So my good friend, OlderBro, has a 14 year old brother, Mike. Mike is in his Freshman year, and has been struggling with his grades. He’s a reasonably smart kid, but he’s been doing a lot of the dumb teen stuff- not turning in homework, failing tests, and generally dicking around and not focusing. He’s also discovered girls, and his social life has starting to transition into a teen’s social life. He was diagnosed with ADD some time back, and his family figured his grades were due to him not taking his medication and stopping with his tutor. He has a new tutor and has started taking his medications again, but his last report card was abysmal, with mostly Ds. He’s also been telling a lot of stories that don’t add up.
For background, Mike’s parents are both immigrants, and spend a lot of time back in the home country on business. When both parents are gone, either OlderBro or their 20 year old brother, MiddleBro, will keep an eye on Mike. Mike has started to run with a crowd from the Old Country, and some of them are quite a bit older and more streetwise that the kids in Mike’s fairly clean cut middle class neighborhood.
Anyway, the other week, MiddleBro caught Mike and his friends drinking in the garage, and called up OlderBro to intervene. It turned out that Mike had invited about five kids over specifically to drink. They were doing shots of vodka (from the parents liquor cabinet) and drinking beer. There was spilled alcohol and broken glass, which they tried to conceal. In attendance were a couple of Seniors from his school, as well as some younger girls. OlderBro quickly broke up the party and alerted the parents. After checking Mike’s cell phone, OlderBro found that Mike was the ringleader and had been moving the whole operation forward.
The Parents were upset that Mike was drinking, but felt that they shouldn’t come down too hard because he was just trying to be popular. Mike first tried to say it was only his second time drinking, and then he made a big show of remorse. But soon after, he was caught with a bottle of vodka in his backpack on the way to a school dance. He claimed it was leftover from the party, and he was just trying to return it to the guy who brought it. The Parents chose to believe him. OlderBro and MiddleBro were agitating for a harsher reaction, but the parents felt that he had made a mistake and should move on.
This week, the Parents looked at Mike’s Facebook account and discovered a reference to him “smoking.” The parents called OlderBro, and OlderBro had to explain that the terminology being used wasn’t referring to cigarettes. Upon further investigation, it became clear the Mike has quite an active relationship with marijuana, and had apparently been buying it and pressuring his girl friends to use it with him. It’s also becoming more and more clear that lying has become a way of life for Mike. He’s lied consistently about things big and small, most worryingly about skipping class to smoke pot with his buddies. He’s also been using his lunch money to buy pot, and threw out a whole rack of lies when his parents tried to make him brown bag it.

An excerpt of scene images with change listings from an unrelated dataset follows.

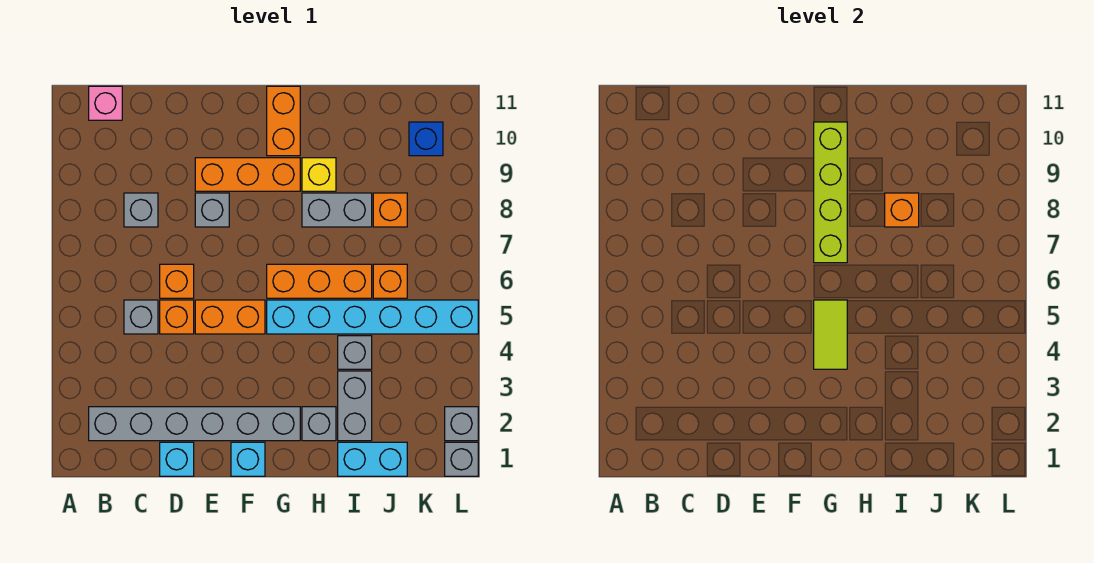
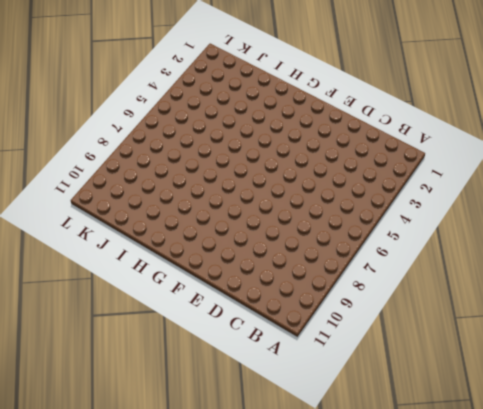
none -> grey brick B2:G2 level 1
none -> pink brick B11 level 1
none -> grey brick C5 level 1

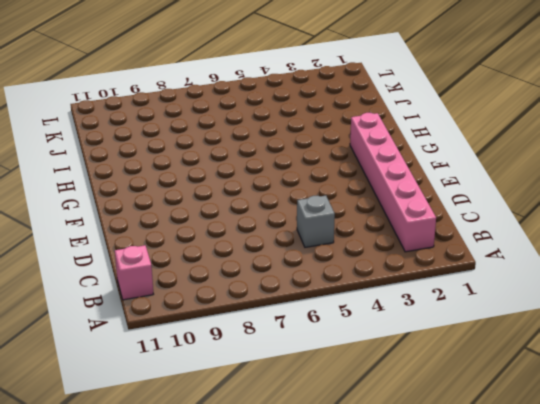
pink brick B2:G2 level 1 -> grey brick B2:G2 level 1
none -> grey brick C8 level 1
none -> cyan brick D1 level 1
none -> orange brick D5 level 1

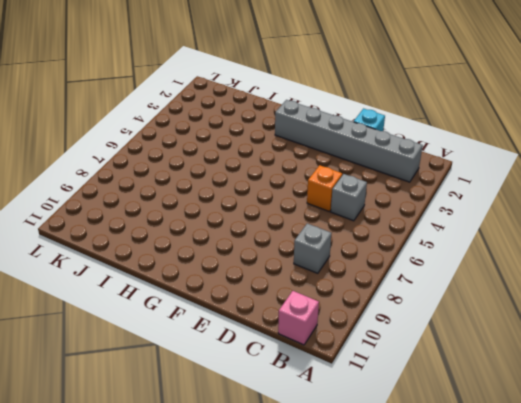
none -> orange brick D6 level 1
none -> orange brick E5:F5 level 1
none -> grey brick E8 level 1

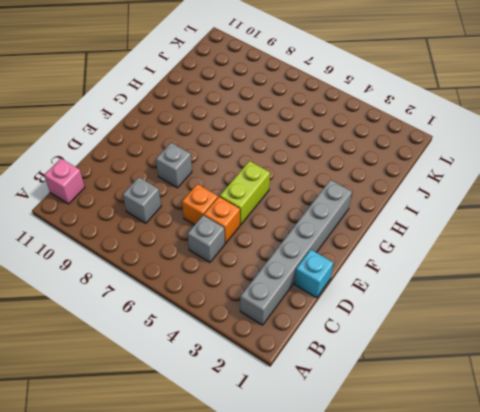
lime brick E5:F5 level 1 -> orange brick E5:F5 level 1
none -> orange brick E9:G9 level 1
none -> cyan brick F1 level 1
none -> cyan brick G5:L5 level 1

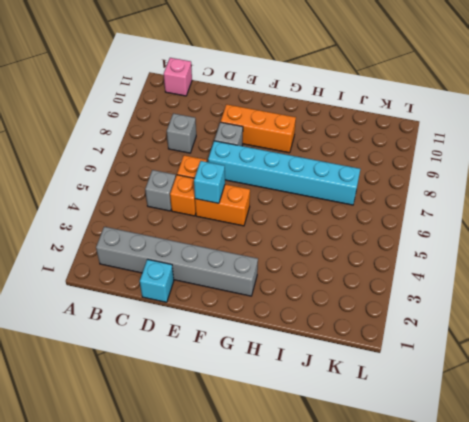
cyan brick E5 level 2 -> cyan brick F1 level 1
cyan brick E7:J7 level 1 -> cyan brick G5:L5 level 1
none -> orange brick G6:I6 level 1
none -> orange brick G10:G11 level 1
none -> grey brick H2 level 1

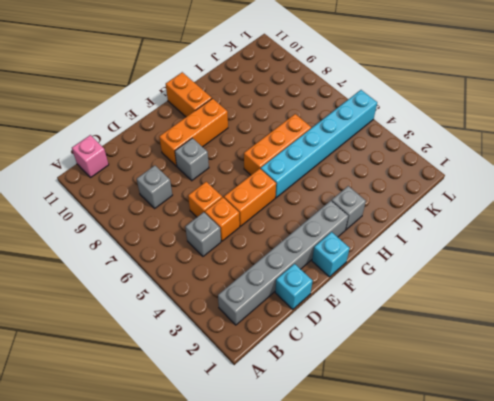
none -> grey brick H8:I8 level 1
none -> yellow brick H9 level 1
none -> cyan brick I1:J1 level 1

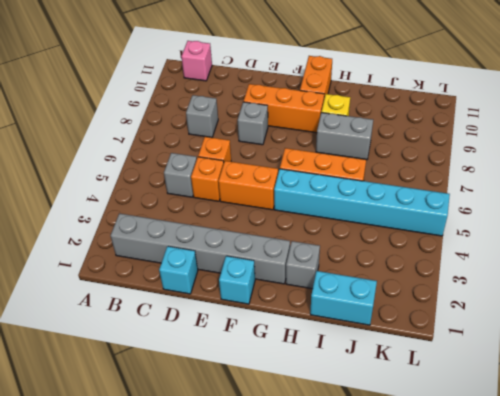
none -> grey brick I2:I3 level 1
none -> grey brick I4 level 1
none -> orange brick J6 level 1

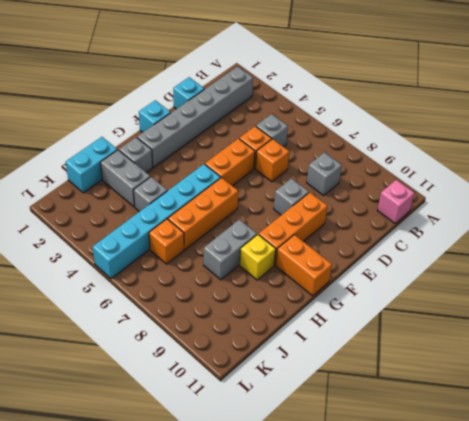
none -> orange brick J8 level 1
none -> blue brick K10 level 1
none -> grey brick L1 level 1

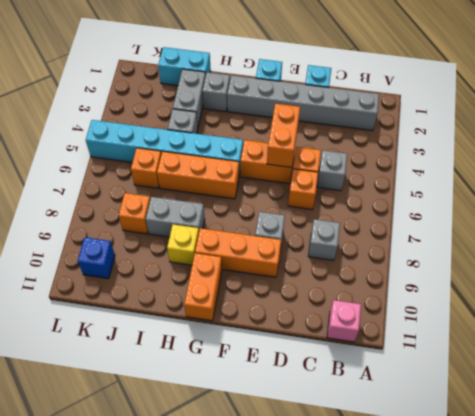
orange brick E4:E5 level 2 -> none
none -> grey brick L1 level 1
none -> grey brick L2 level 1
none -> lime tile G4:G5 level 2

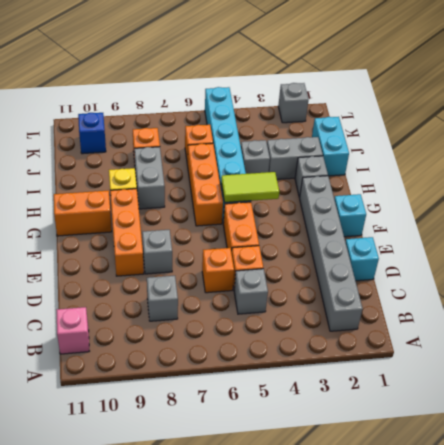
none -> grey brick L1 level 1
none -> lime brick G7:G10 level 2
none -> orange brick I8 level 2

Parents, do you have any advice? OlderBro is worried sick. He’s been a teen and knows about exploration, but he feels this is all coming too young, with too little maturity, and with too many lies and negative effects on grads and the like. He’s worried that his parents aren’t familiar with how sordid modern US high schools can be, and how seriously Mike’s grades and lack of focus can affect his ability to get into college. He’s worried that Mike’s developing brain is too young for this, and that Mike doesn’t have the maturity to navigate these obstacles. He’s only 14, and in many ways still a kid. OlderBro is in a position of some authority with Mike, as the mature (much) older brother. He’s hoping he can be a good influence, and provide some of the street smarts that his parents may be in a position to provide. But he’s also worried that it may be already too far gone.
Has anyone been through this? Any advice?